Tuesday 21 April 2015

Sixth rung - INF506 - Module 4; Information professional 2.0

Module 4; Information professional 2.0

The essential knowledge, skills and attributes required of a information professional in a Web 2.0 world, is a multifaceted obligation. But does it require a new bred of librarian? Not really, external influences have constantly affected the roles required of librarians. Librarians are practiced at providing and accessing the technologies required with dealing with an amalgam of information formats.
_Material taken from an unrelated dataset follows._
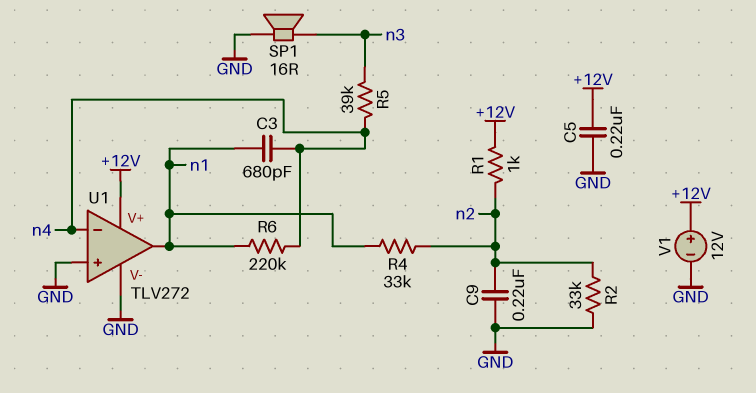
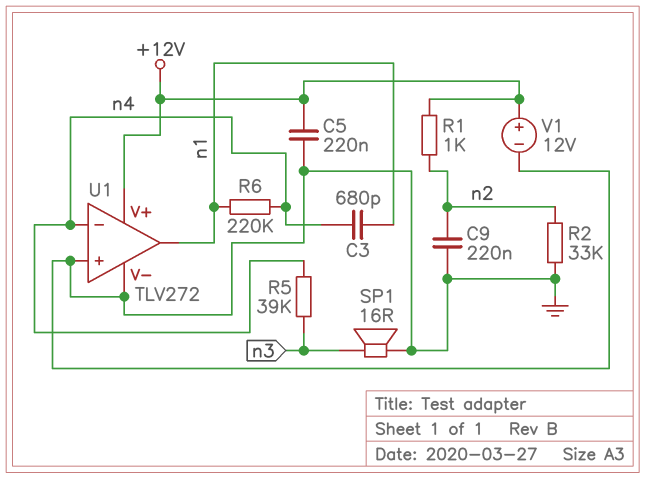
R4: 33k (n1, n2) -> none

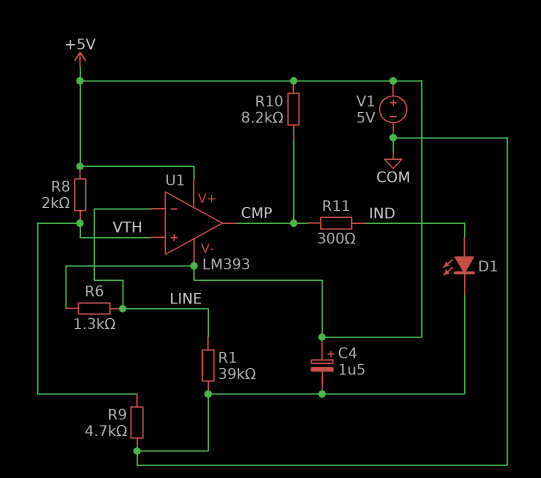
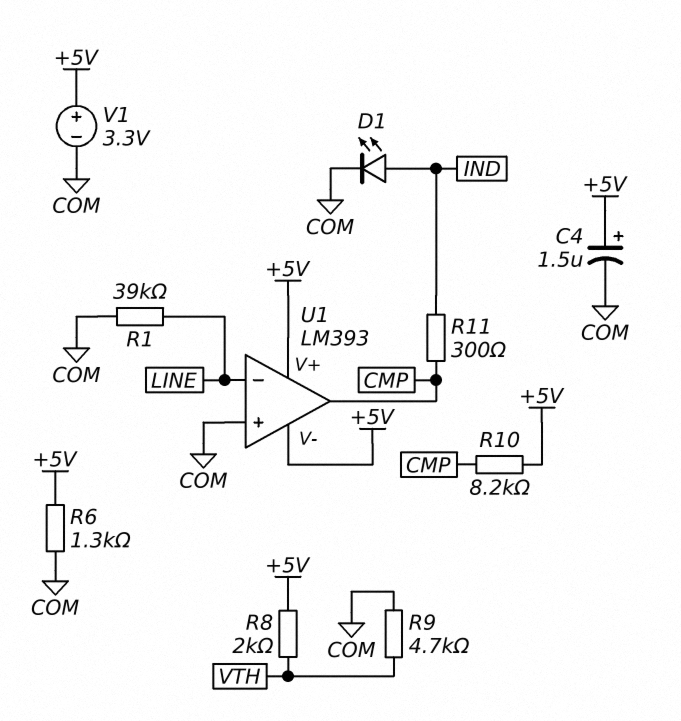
R6: 1.3k (+5V, LINE) -> 1.3k (+5V, COM)
U1 pin in+: VTH -> COM
V1: 5V (plus +5V, minus COM) -> 3.3V (plus +5V, minus COM)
The technological advances that have caused the current changes in how and in what format we provide information, are no more complex that those caused the aligning of methodologies from Browne card systems to microfiche to computers (Lawton, & Scott, 2005).
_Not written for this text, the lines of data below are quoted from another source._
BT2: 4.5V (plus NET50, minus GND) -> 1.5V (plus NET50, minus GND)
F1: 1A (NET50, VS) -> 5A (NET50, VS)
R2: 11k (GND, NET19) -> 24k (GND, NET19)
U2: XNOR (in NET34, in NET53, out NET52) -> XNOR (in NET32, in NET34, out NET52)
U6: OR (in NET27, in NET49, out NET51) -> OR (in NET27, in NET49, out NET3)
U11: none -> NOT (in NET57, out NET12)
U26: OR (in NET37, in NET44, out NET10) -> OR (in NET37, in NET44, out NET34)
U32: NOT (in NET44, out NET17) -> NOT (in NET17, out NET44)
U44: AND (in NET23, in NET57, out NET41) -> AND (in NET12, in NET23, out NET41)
The new methodologies of academic libraries now revolve around technology and have required library staff to again evolve their skills in order to become a combination of reference librarian and web specialist, utilizing a working knowledge of social media platforms and teaching technologies.
A willingness to adapt our thinking to include the new is essential, especially when we must come to terms with the fact that some, if not all, of our clients may not be physically in front of us. Social networking, both from our client’s standpoint as well as our need to be in ‘contact’ with other information specialists, requires us to take advantage of what Google and others have to offer, rather than avoid them (Cohen, 2006).
We are a ‘greying’ profession. Those who work in libraries are, as a group, significantly older than those in other professions. Lynch (2007) states that 67 percent of librarians are over 40 years of age, and only 7 percent of librarians fit in the 20-29 year age range. This is in direct contrast to the age groups of the majority of their ‘digital native’ clients who know no other world than the one that encompasses technologies that gives them instant access to information in work, study and social activities.
Library staff must cultivate their own Web 2.0 skills in order to take advantage of the technologies that are increasingly being accepted as the norm by their clients, in order to continue to perform in our information profession we must learn to embrace the formats that now provide the information we transact business from.
References
Cohen, L. (2006). A librarian’s 2.0 manifesto. Retrieved from; https://www.youtube.com/watch?v=ZblrRs3fkSU
Lawton, F. D. & Scott, C. (2005). Integration: the glue that holds the digital library together. In Huthwaite, A. (Ed.), Managing information in the digital age: The Australian technology network libraries respond (pp. 29-51). Adelaide: The librarians of the Australian Technology Network.